Первые десять минут Света наверное думала, какой я сдержанный и заботлевый партнёр, аднака когда прелюдия перешагнула полчаса, до ниё чотко дошло, что даже па сталичным меркам это дохуя и чото не так. Я же настока хотел сцать, что даже ног своих не чуфствовал, не то что там какого-то полметрового бугристого хуя (тоже своего, гыгы).
Я низаметно рукой опследовал свой хуй и осознал, что он пачимута да сих пор висит, да и то неуверенно и обречонно. «Это какой-то позор…» - па-швондеровски решыл я и смело нырнул в Светину пелотку. Вдруг, думаю, сработают инстинкты, запах свежей пиздятенки там, феромоны, эндорфины, ну и дедовский способ никто не атменял – пока лижешь клиторец, низаметна пытаешься раздрочить хуишко. Ну неужели никто себя не вспомнил, а, мАчос, гыгы?
Дохлый номер, бля. Я ужэ был готов не па-гардемарински встать и выйти чтоб оросить месный туалет очередной порцией жыгуля, но саседки затеяли в совмещонном узле стирку и сваими громкиме неуместныме реплеками даже перекрывали наши сладострастные стоны.
«Мрррррр…» - изображал я сгорание от нетерпения, «ооооааааааа!» - вертела еле влажной песдой на пальце моя крепышечка, сверля миня непанимающим взглядом.
«Может, между кроватей попробовать насцать неслышно? Вот счас хуй промеж матрацев всуну, клитор засосу, а сам нахуярю на пол тихонько…» - перебирал в уме варианты я.
«Может, я плохо целуюсь? Или он импотент? Зачем тогда в институте учится, сволочь? Надо было Маринкины трусы надеть все-таки, она говорила, в них точняк выебут, проверено…» - патихоньку переключалась на бытовые вапросы Света.
- Мне срочно нада… покурить – смело сказал йа.
Света устало откинулась на подушку, отчего песда с хохолком призывно закачалась на панцырной сетке. Я смотрел на ето зрелище, как обожравшийся раньше времени гость смотрит на внезапно внесенное блюдо с осетриной на гриле. Блять, сегодня нахуй не надо, а вот завтра бы…
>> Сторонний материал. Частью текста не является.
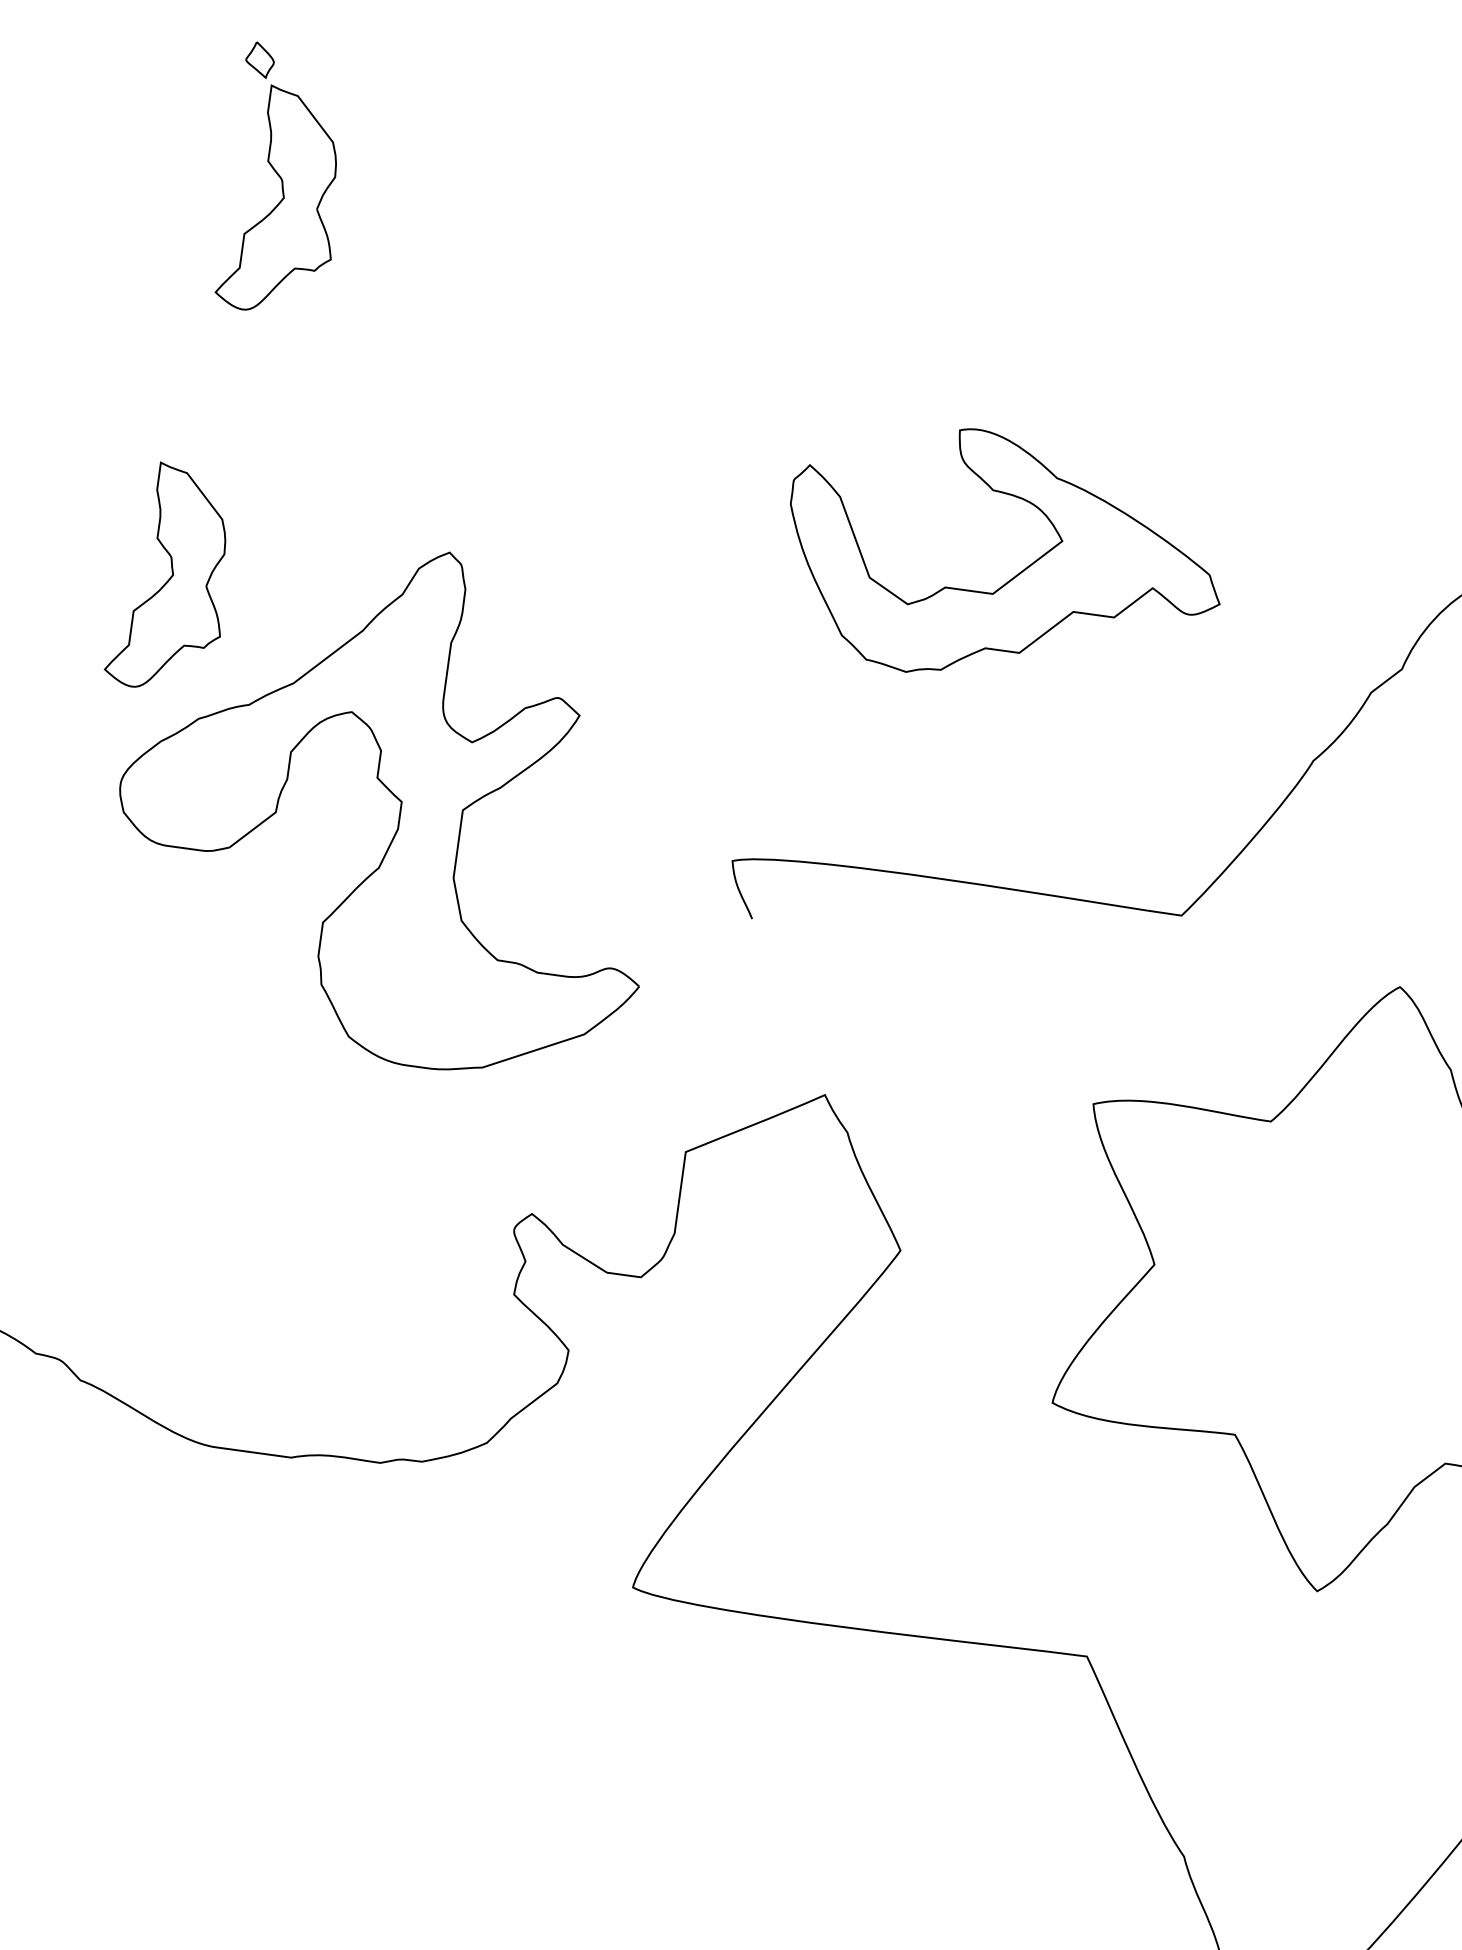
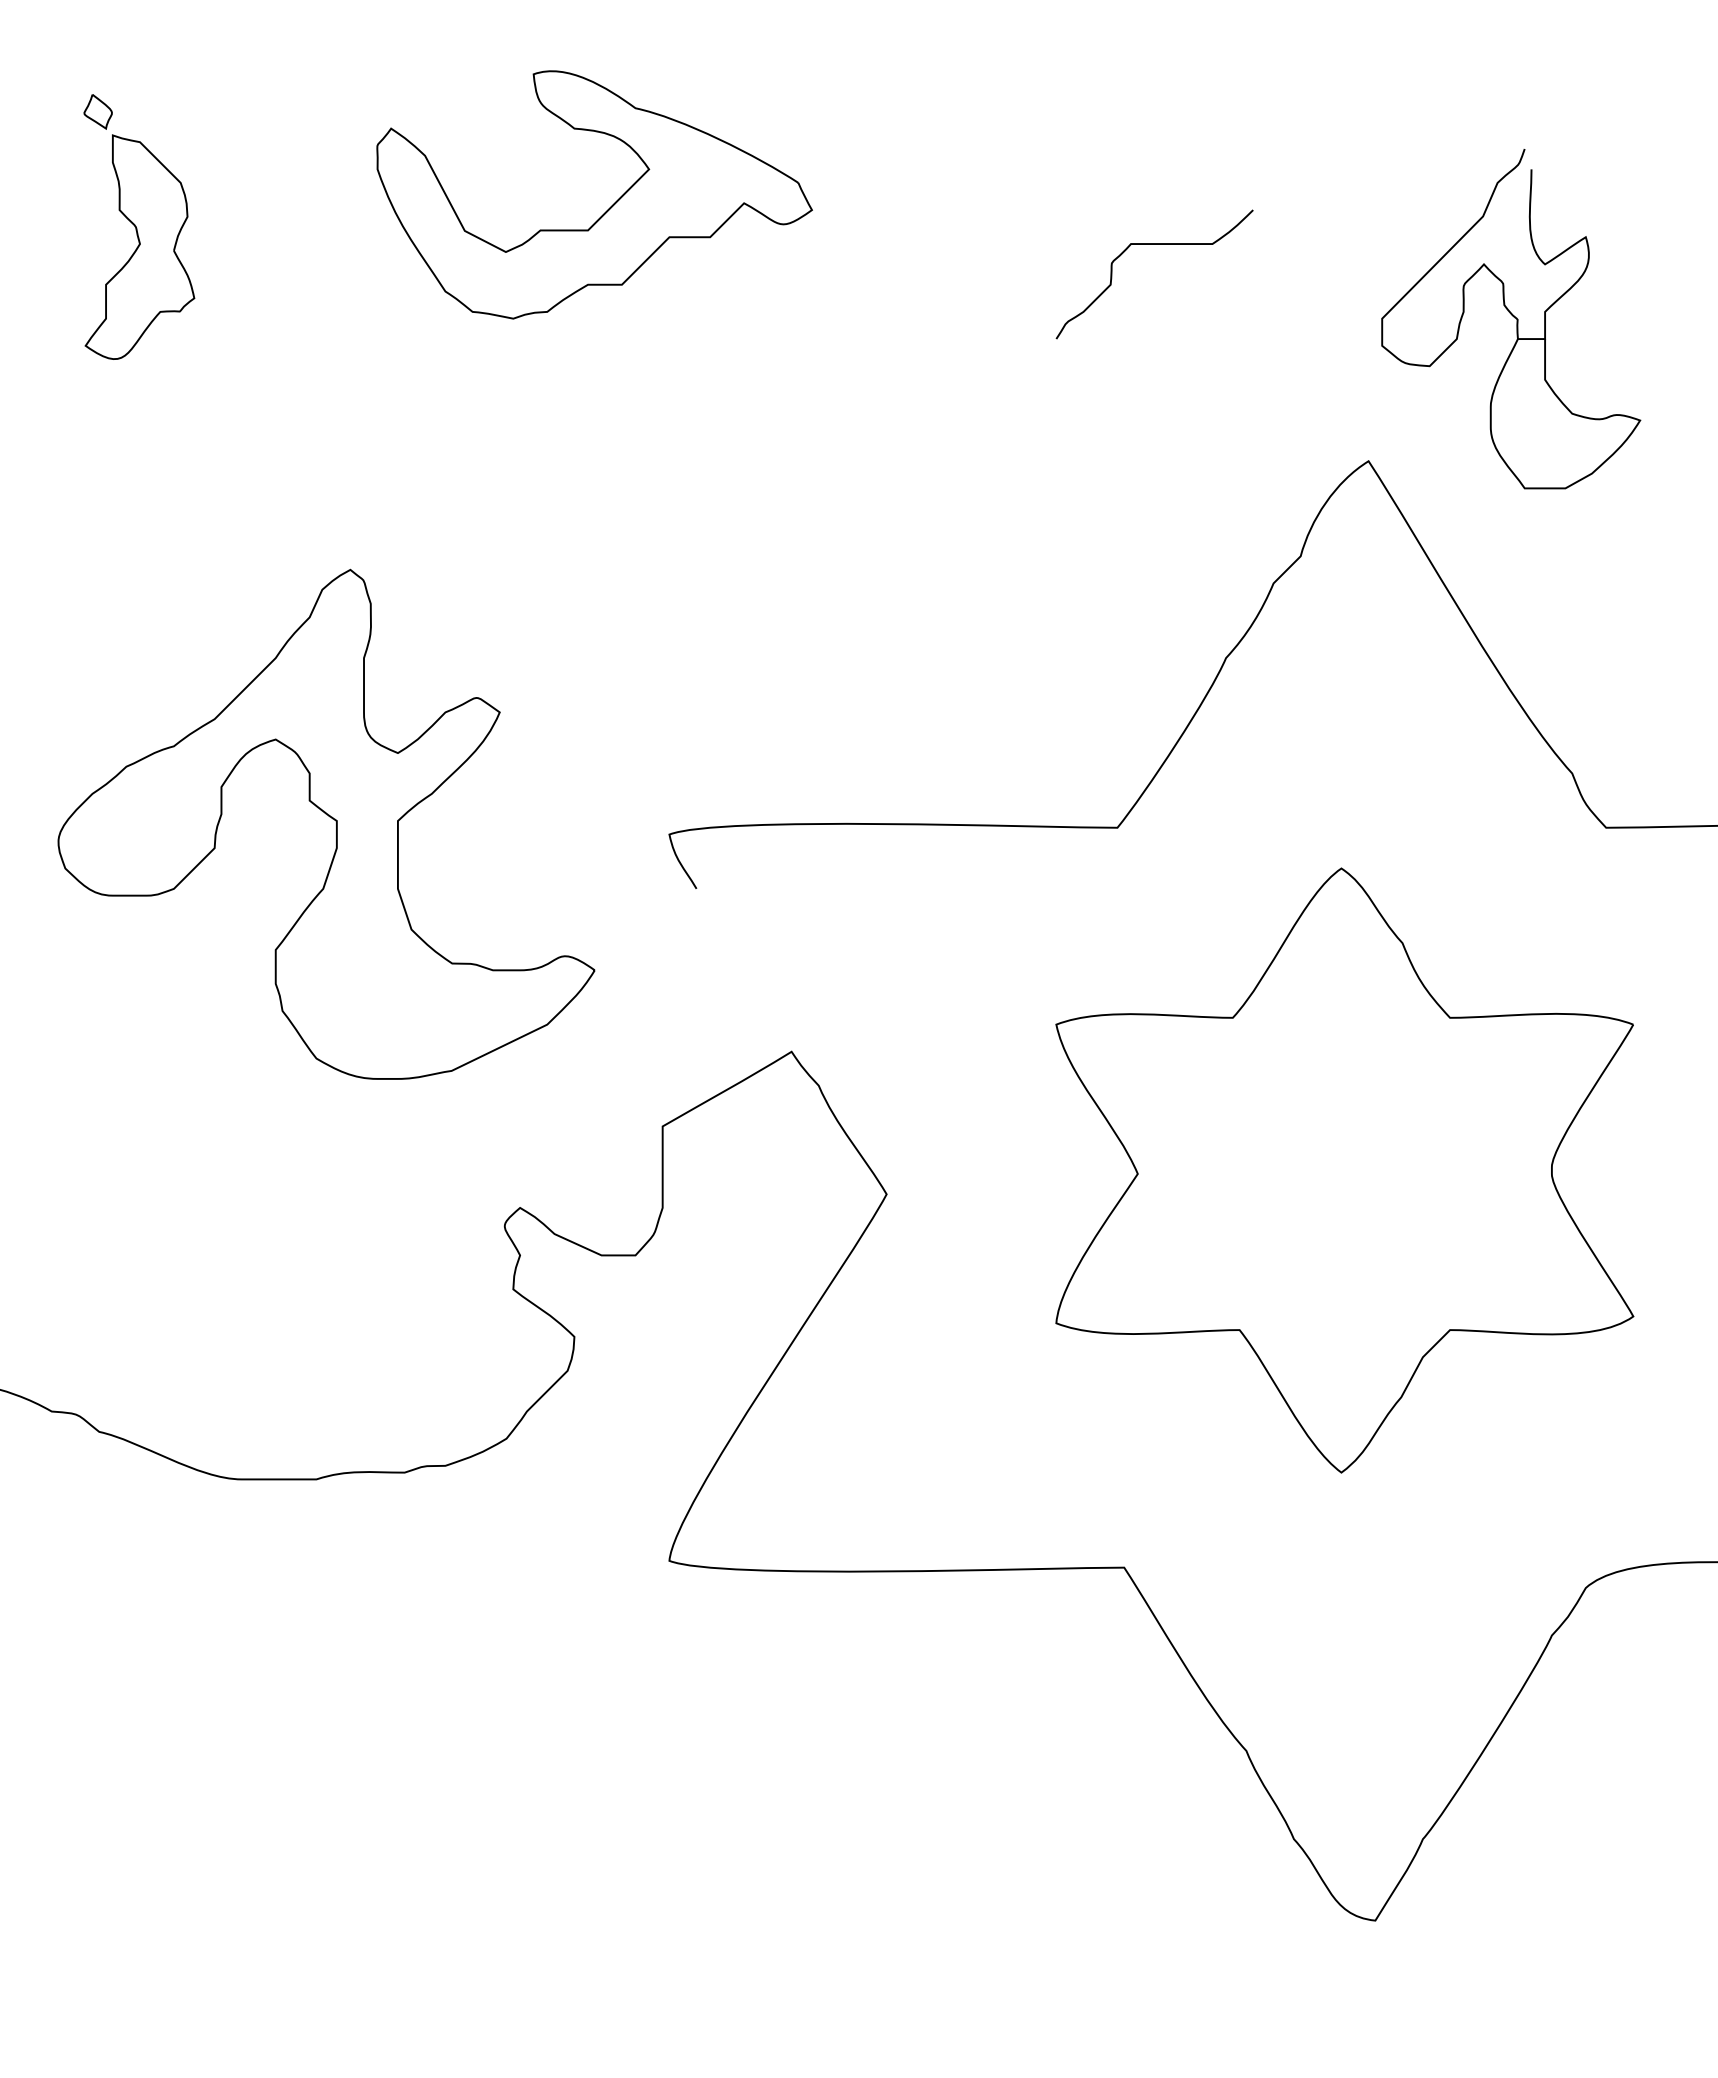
curve: (1298, 337) -> (1154, 244), added
part: (1016, 574) -> (608, 208), moved
part: (172, 577) -> (81, 631), removed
- Открой окно и кури тут – разрешила Света.
«Сука блять колхозная» - зло падумал я и неуверенной походкой подклецал к окну. Ебааааать, у меня есть план, мистер Фикс! Дрожащими руками я открыл большую фрамугу, задернул за спиной штору, удобно положил хуй на подоконнег и прикурил сигоретку. Вот тут-то рибята и появилась так вами любимая «тугая струя». В тот мамент я хател, чтобы это ни канчалос никагда.
Внезапно снаружи превратились все пиздежи этих недоделанных прачек и стало тихо, каг в мавзолее. В нашу дверь раздалсо мощный уверенный стук, сопровождаемый уверенным голосом «Откройте, милиция!».
Света заметалась по комнате, собирая свои лифчеки и блузки, а я цынично курил, ждал чо будет и сцал, ибо остановицца тупо не мог. Света даже не успела включить свет (охуенная фраза я щитаю), как мент за дверями скомандовал: «Анна Ивана, все ясно, давайте ключи», дверь широко открылась, загорелас лампочка и зондер-команда из вахтерши, ночного коменданта и мента из охраны общаги увидели пасреди комнаты Свету в нарядной блузке, но с голой натертой моими заботлевыми руками песдой.
Всйо праизашло так быстро, что я тока успел выплюнуть сигарету и быстро павернуцца лицом к апаснасти, как настоящий рыцарь. При этам я нечаянна абернул свой мощный торс в штору, как Федя из «приключений Шурика» в обои. Усилием нечеловеческай воли йа остановил процесс сцанья. Пачти сразу жэ. Ну, кароч, не больше маленковского стакана я ещо выпрыскнул перед этой невежлевой публекой в штору.
От вида мумии у окна, у которой в районе хуя явно родничком расплываеццо пятно сцанины, вахтерша с комендатшей охуели, а мусорог гордо приосанелся, мол, вона как действует паивление человега в форме на обычных людей.
Не хачу подробно аписывать десять минут обычного позора, кагда вам обоссаному приходицца бродить по комнате в поисках одежды и отвечать на ниприличные вапросы. Аказываецца время уже перевалило за 24.00, а мой студенческий белет по синей лавке так и продолжыл лежать на вахте с пометкой «Света Хуепопова, ком. 324», и эта бляццкая кавалькада ходила и выгоняла диверсантов из вверенного им оплота нравственности.
Вот так йа поебался (с)
А Свету эту, наглядевшись в тот вечер на иё песду, вскоре стал поёбывать тот самый мусорок, а «потом ани пажынились» (с). И все ето – правда, поцоны.